Baby Alpaca Infinity Scarves
A good scarf ends up being your go to accessory, one of your best friends in the winter. We’ve also heard them referred to as a security blanket that you get to wear around your neck every day.
Whether best friend or security blanket (or both), there’s no denying that once you have found a favorite, you tend to treasure it. We love infinity scarves because they are simple and easy to wear – you don’t have to dip into the science of how to properly tie a scarf. With our alpaca scarf, you can either wrap the scarf 3 times for a tight and completely windproof approach, or 2 times if you want a looser drape in the front or something that can be worn off the shoulder.
We constructed these beautifies on the Stoll machine with a seed stitch, or moss stitch, pattern which gives the knit a lot of bounce and stretch. The yarn is made from 100% baby alpaca fleece, and my is it soft. Soft like you need to keep running your hands over it, rub your cheek on it, and cuddle with it before bed. Dare we forget to mention how warm it is! Alpaca is a hollow fiber, which means that air can get trapped in the core of each fiber and create a little tiny pocket of warmth – just what you need for a brisk walk in the cool morning air.
This alpaca is sourced from the Andean Cordillera in South America – and not the hallowed fields of the United States (like all of our other fibers up until this point). “Why?!”, screams the purist in all of us, “would Appalatch source from Peru?” The short answer is – we trust it, it’s extremely high quality, and we can’t find it anywhere else.
The long answer is that we tried to source this kind of alpaca yarn completely in the United States and we hit so many road blocks that we would have had to hire another full time employee to work them out, and even then we couldn’t guarantee that the yarn needed exists yet. Don’t get us wrong, we are working on it, and as soon as we can switch sourcing yarn for these products to a totally domestic source, we will. In fact, we have a box of raw alpaca fiber sitting in the office right now that we are working to develop into a beautiful yarn for knitting on the machines (it may take us 2 years to get there, but we are doing it).
The reason high quality baby alpaca is so hard to source in the United States is scarcity. Folks do farm alpaca in the States, but many of them farm these alpaca for pets rather than for their micron count. You might find a small farm with 30 alpaca and only 2-3 of them produce a fiber of the quality that you might wear around your neck. There are larger alpaca ranches to be sure, but we have found that their fibers are mostly funneled into the hand knitting biz and as of yet, they are not made for the machine knitting game. So, logically, if each farm has at least a little bit of fiber shouldn’t they all get together and pool their fine fiber and share the proceeds? Yes! Sometimes they actually do. They form alpaca fiber co-ops and together they make knitting yarn, socks, and other awesome alpaca products. These are the folks we have bought our raw alpaca fleece from.

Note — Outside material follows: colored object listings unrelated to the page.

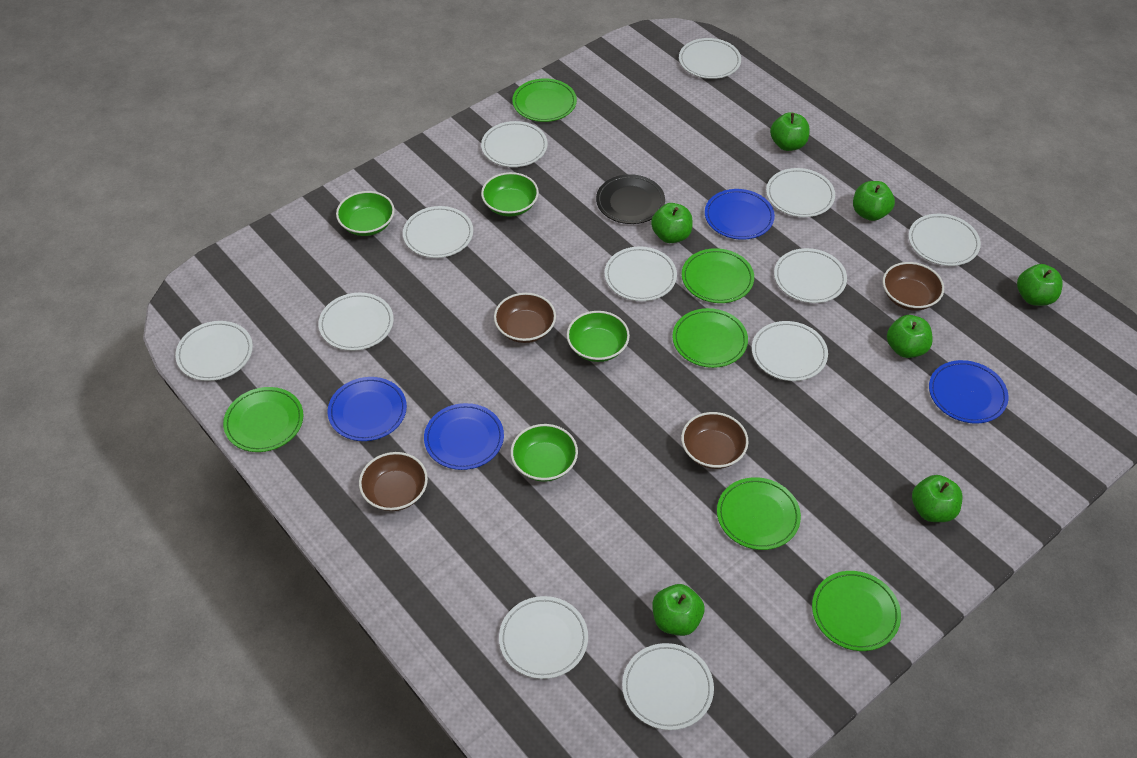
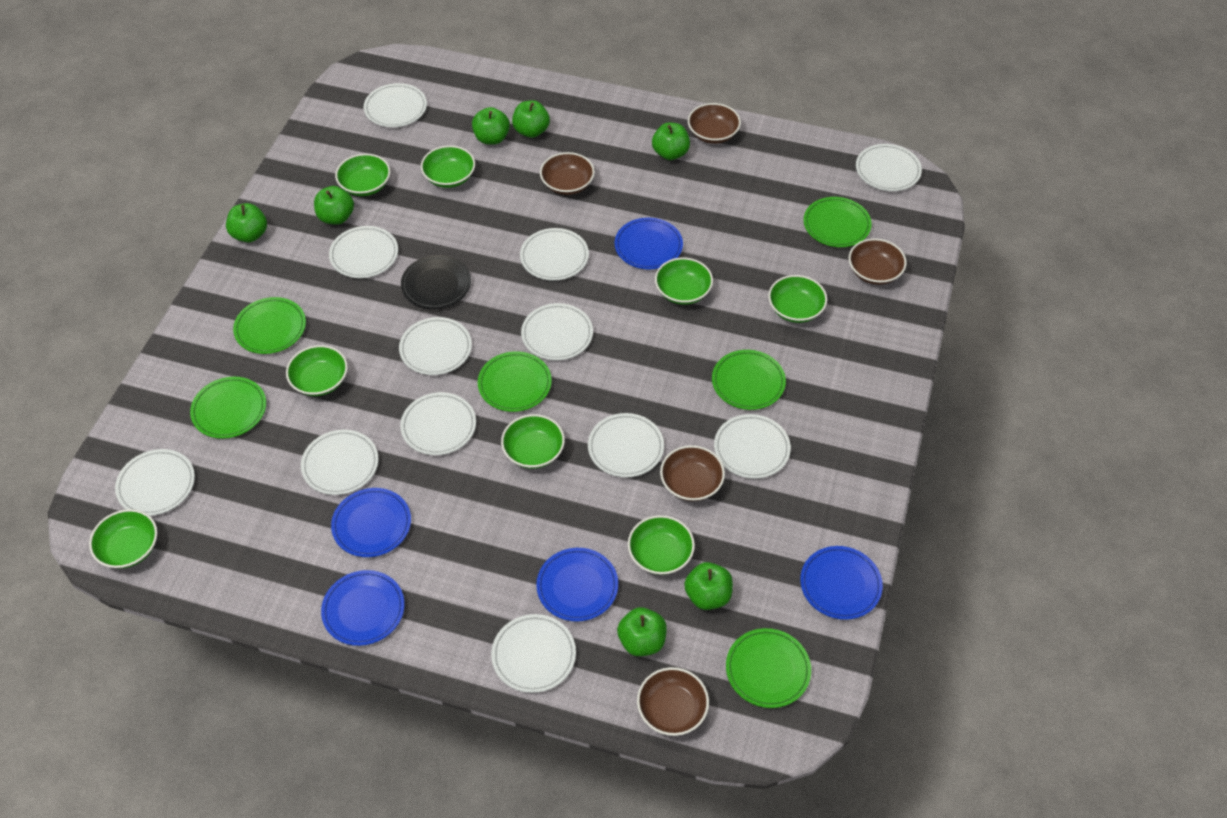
blue plate: 4 -> 5
brown bowl: 4 -> 5
green bowl: 4 -> 8

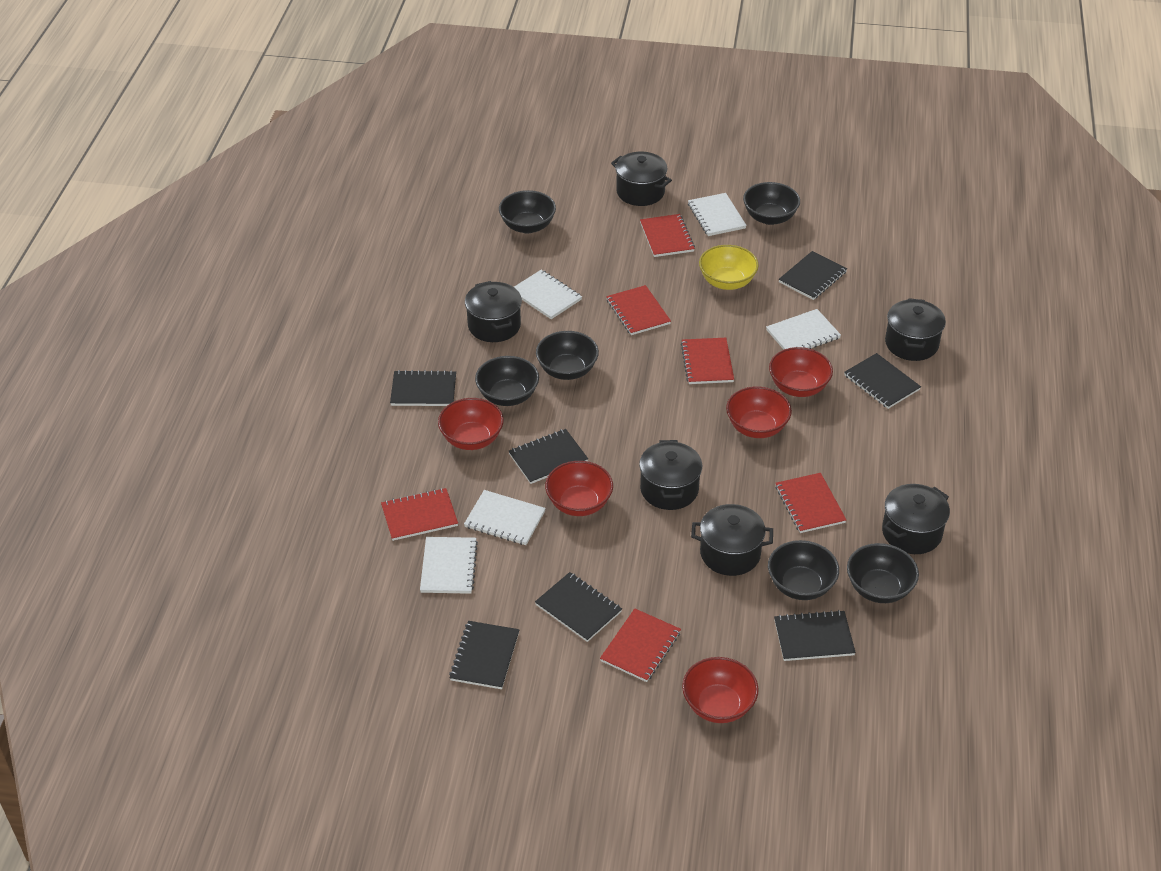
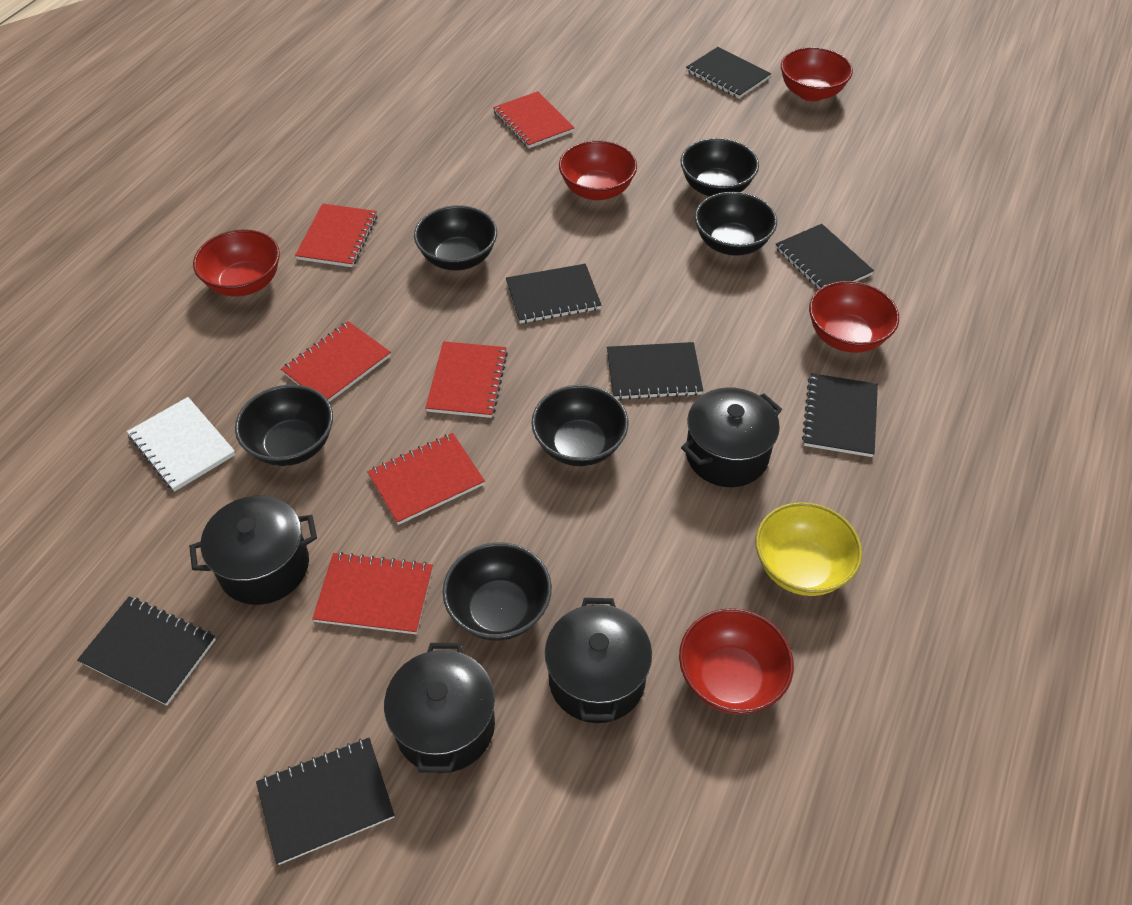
black pot: 6 -> 4
white notebook: 5 -> 1

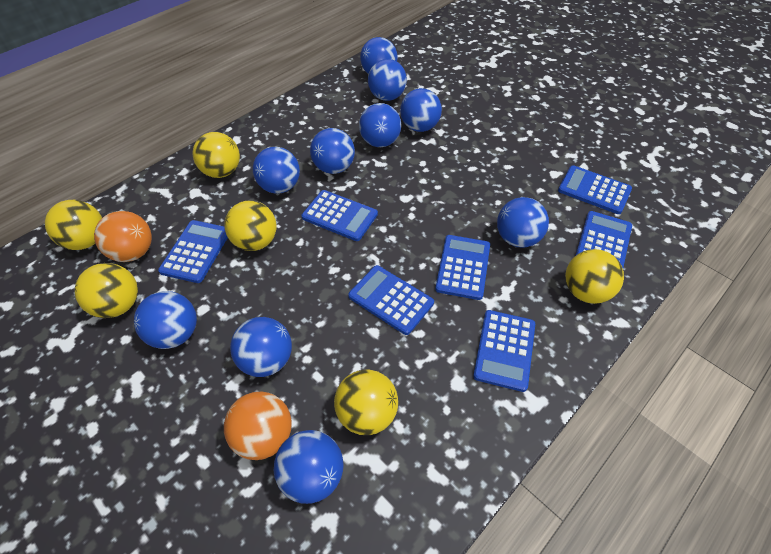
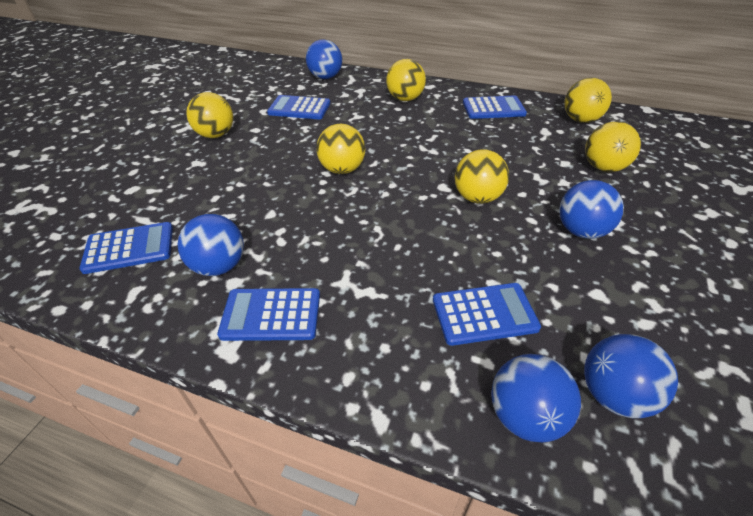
blue ball: 10 -> 5
blue calculator: 7 -> 5
orange ball: 2 -> 0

The biggest problem we have encountered is that walking this alpaca through our existing wool supply chain is impossible because we are grouping 2 different animals whose fleeces are not usually spun together on the types of machines that make machine knitting yarn in the good old USA. At least, not yet anyway. We hope that the current demand for domestically sourced and spun alpaca continues so that we can easily attain such a product, but in the mean time we are turning to a responsible alpaca yarn maker in a country that has made farming feather fine alpaca fiber its business. We told you it was a long story!
So why Peru? Alpacas have been bred in South America for their fiber for thousands of years, and there is a large fiber industry in Peru based around processing, spinning, and making products with Alpaca yarn. Mills in Peru will sort all of the alpaca they process into the 22 different colors that alpaca fleece naturally grows in (a process not done in the states). This means that the beautiful whites, blacks, grays, and browns that you see in alpaca yarns are actually the color that that yarn grew in. Our gray alpaca scarf is made of un-dyed alpaca fiber! The alpaca we are using, in particular, comes through an organization that is helping farmers in rural areas to improve their herds fine fiber yield. This practice adds values to their herds and helps to ensure that their practices and heritage can continue to be handed down year after year, rather than being snuffed out and forgotten due to competition with finer synthetic fibers. For our part, we hope alpaca farming is NEVER supplanted by synthetic fibers. Alpaca is a totally renewable resource, and with proper farming techniques the grazing herds prevent desertification of grassland, which offer a natural source of carbon sequestration.